Alp tam 26 aylık. Artık herşeyi kendisi deneyimlemek istiyor. Devamlı "ben" diyor. "Ben işe gidiyorum" diyorum, "ben de gidiyorum" diyor. Bunun gibi birçok örnek var.

Bu arada emziği bıraktırma konusunda geç kaldığımızı düşünüyordum. Alp gittikçe daha bağımlı hale gelmişti. Aslında sadece yatak ile kısıtlamıştık ama Alp çaktırmadan yatağından alıyor, beni görünce de olduğu yere uzanıyordu, ben yatıyorum diye! Ben ona arada bir söylüyordum, şu emziği artık bebeklere versek, ne dersin diye, o zaman da "Alp de bebek" diyordu. Yani hiç gönlü yoktu. Emzik kesmeyi de denedim ama olmadı, çok sinirlendi. Bu bozuk, öbürünü ver dedi. Babasına da "anne bunu kesmiş" dedi! Yani biz uyanık geçinirken, o daha da uyanık çıktı.

Böyle bir dönem içindeyken, 2 gün önce Alp'i salonda emzikle buldum. Dedim ki: "Alp, çok kızıyorum bu emziğe. Camdan atmak istiyorum sen böyle yapınca" dedim. O da dedi ki: "Anne, ben atiiim, ben atiim.." Vee gitti, küt diye atıverdi camdan! Valla şok geçirdik, hiç beklenmedik bir hareketti. Sonra da döndü, evdekilere anlattı, ben emmiyi camdan attım diye. Bütün gün de hatırlattık, sonra bizden istemesin diye. Şakir Abi de aldı, çöpe attı dedik. Şakir Abi çöplerimizi topluyor. Çöp kamyonu da götürdü dedik.

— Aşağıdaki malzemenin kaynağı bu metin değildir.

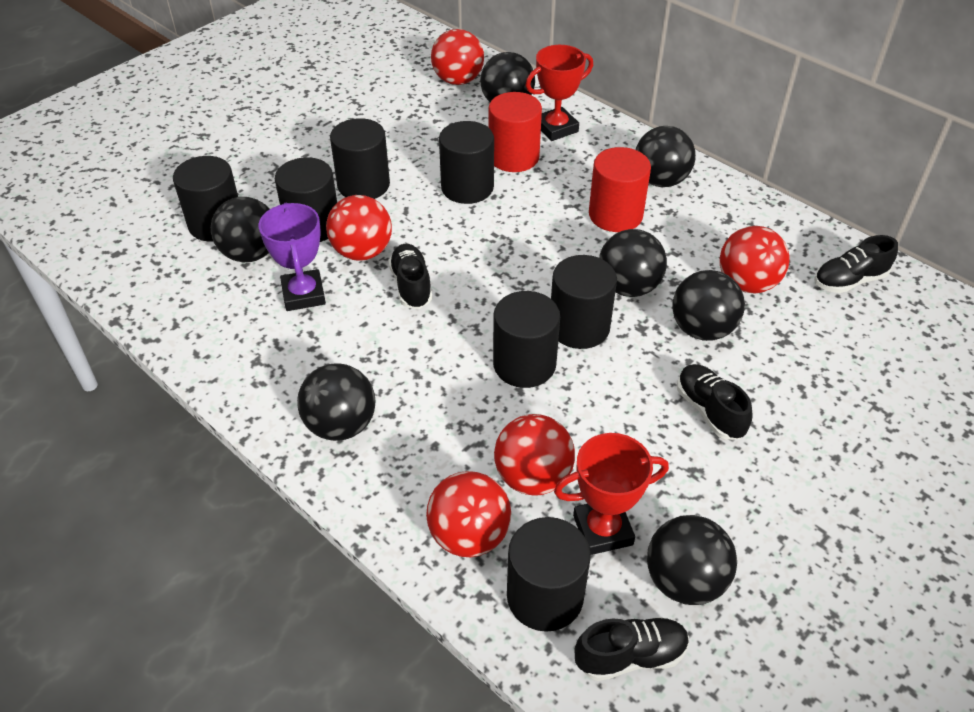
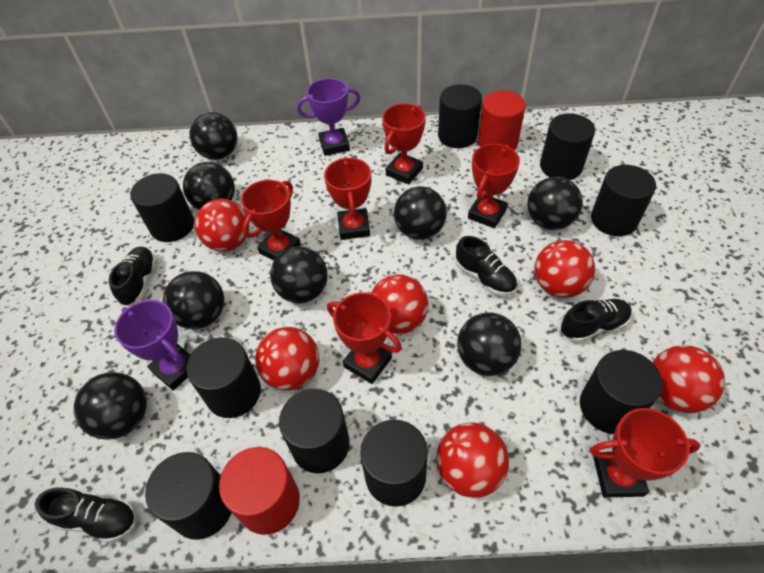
black ball: 7 -> 8
black cylinder: 7 -> 9
purple trophy: 1 -> 2
red ball: 5 -> 6
red trophy: 2 -> 6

Tabii dedik de, uyku konusu nasıl olacak diye merak ediyoruz. Alp, hiç emzik lafını ağzına almadı. Ben ettim, ben buldum durumu içinde galiba:) Ama uykuya normalden zor daldı. Gece bir şekilde de uyudu, ağlamadı ama gece 4 gibi uyandı, bir türlü uykuya dönemedi. 1 saatlik savaştan sonra (evin icinde koşturma, cok acıktım diye tutturma, bizim yatakta taklalar atma gibi) uykuya geçebildi.

Bugün öglen de sorunsuz uyudu ama şu anda çoktan uyumuş olması gerekir, hala uyuyamıyor. Fakat yine de istemedi emzik. Çok takdir ettim oğlumu:)

Bakalım bu alışma olayı kaç gün sürecek, ben de merak ediyorum.